> _SOURCE MATERIAL_
-- -- --

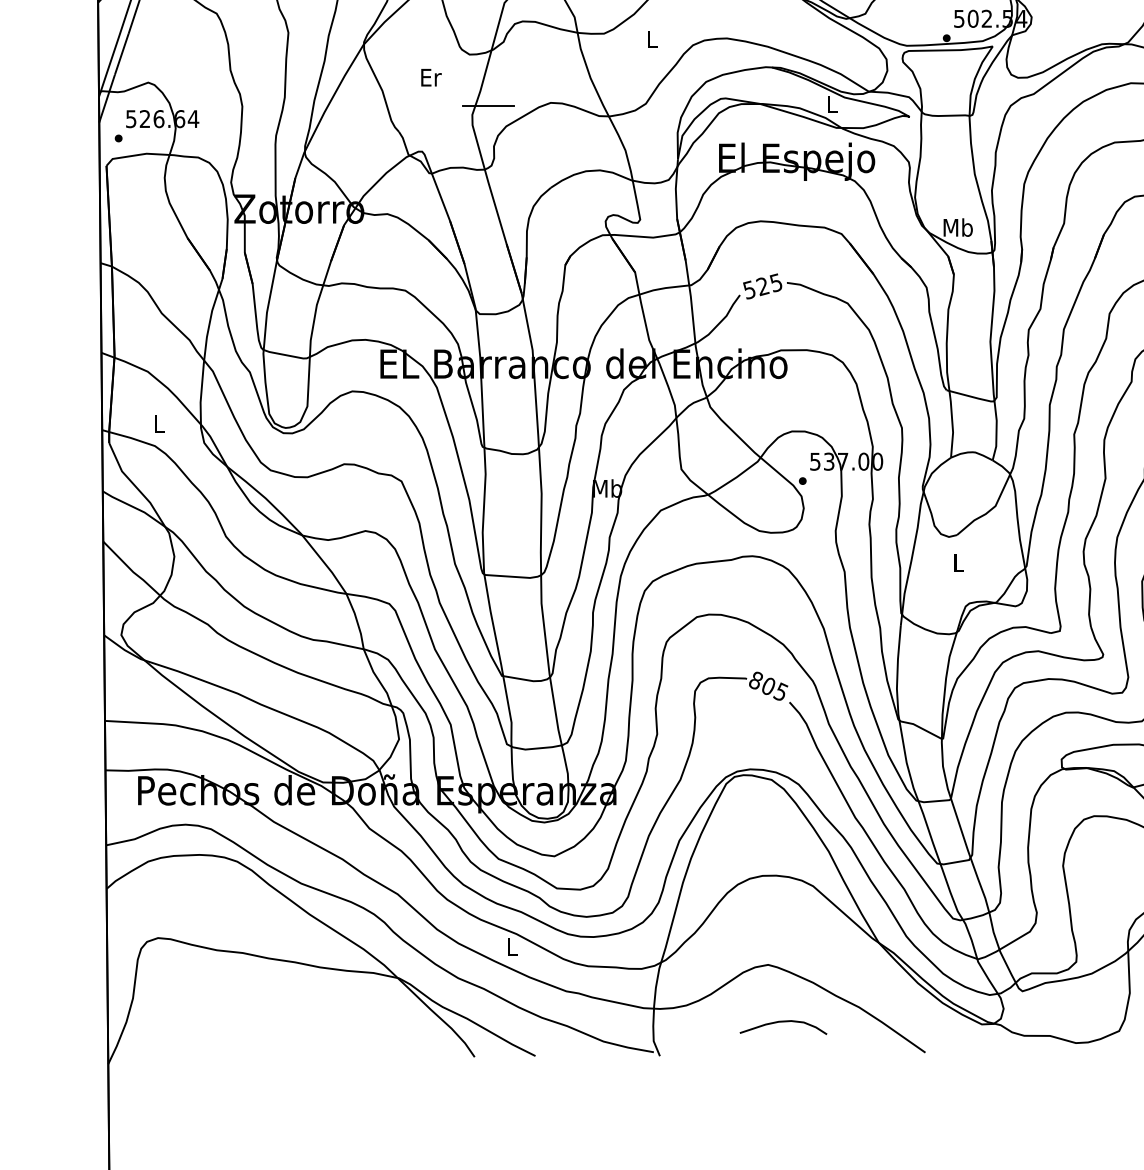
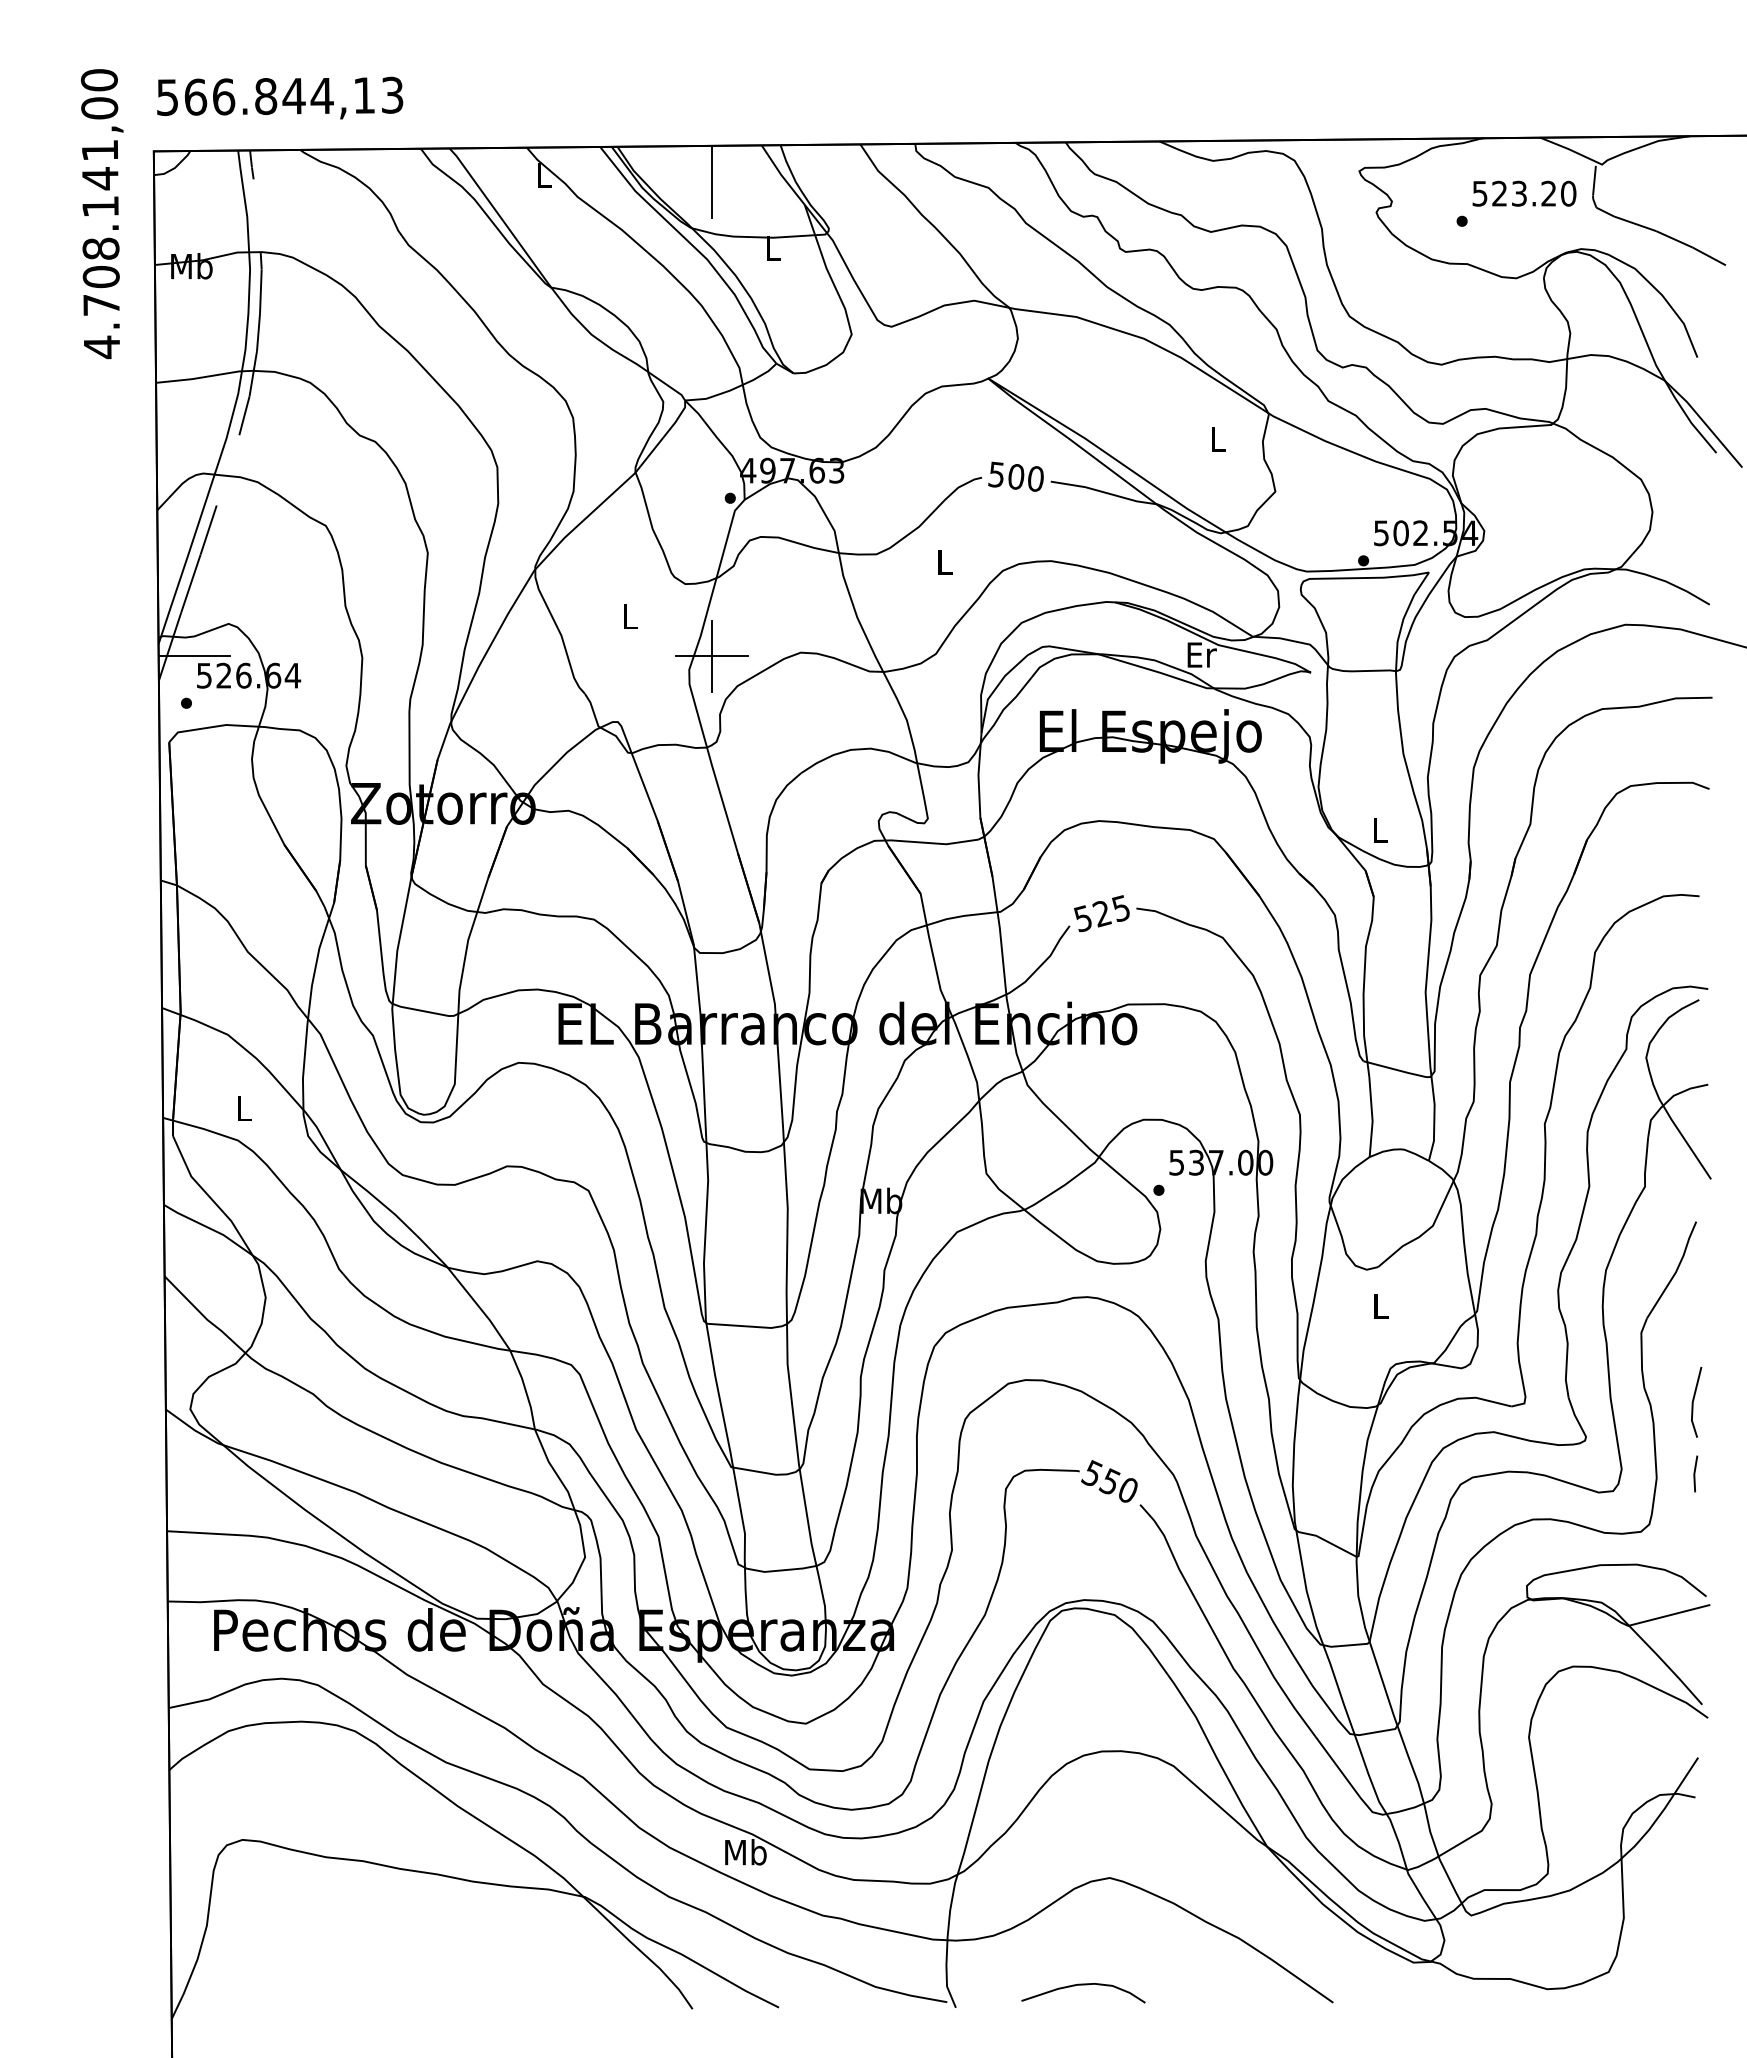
text: (431, 77) -> (630, 616), Er -> L
text: (832, 104) -> (1201, 654), L -> Er
line: (124, 105) -> (194, 656), added
line: (488, 105) -> (712, 656), added
text: (957, 227) -> (1379, 829), Mb -> L
text: (768, 685) -> (1109, 1481), 805 -> 550
text: (511, 946) -> (745, 1852), L -> Mb
curve: (783, 1022) -> (1083, 1985), moved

-- -- --

> _AIM OF THE TASK_
A faithful copy of every entry is needed, omitting each image.

> _RESULT OF THE EXERCISE_
text: (431, 77) -> (630, 616), Er -> L
text: (832, 104) -> (1201, 654), L -> Er
line: (124, 105) -> (194, 656), added
line: (488, 105) -> (712, 656), added
text: (957, 227) -> (1379, 829), Mb -> L
text: (768, 685) -> (1109, 1481), 805 -> 550
text: (511, 946) -> (745, 1852), L -> Mb
curve: (783, 1022) -> (1083, 1985), moved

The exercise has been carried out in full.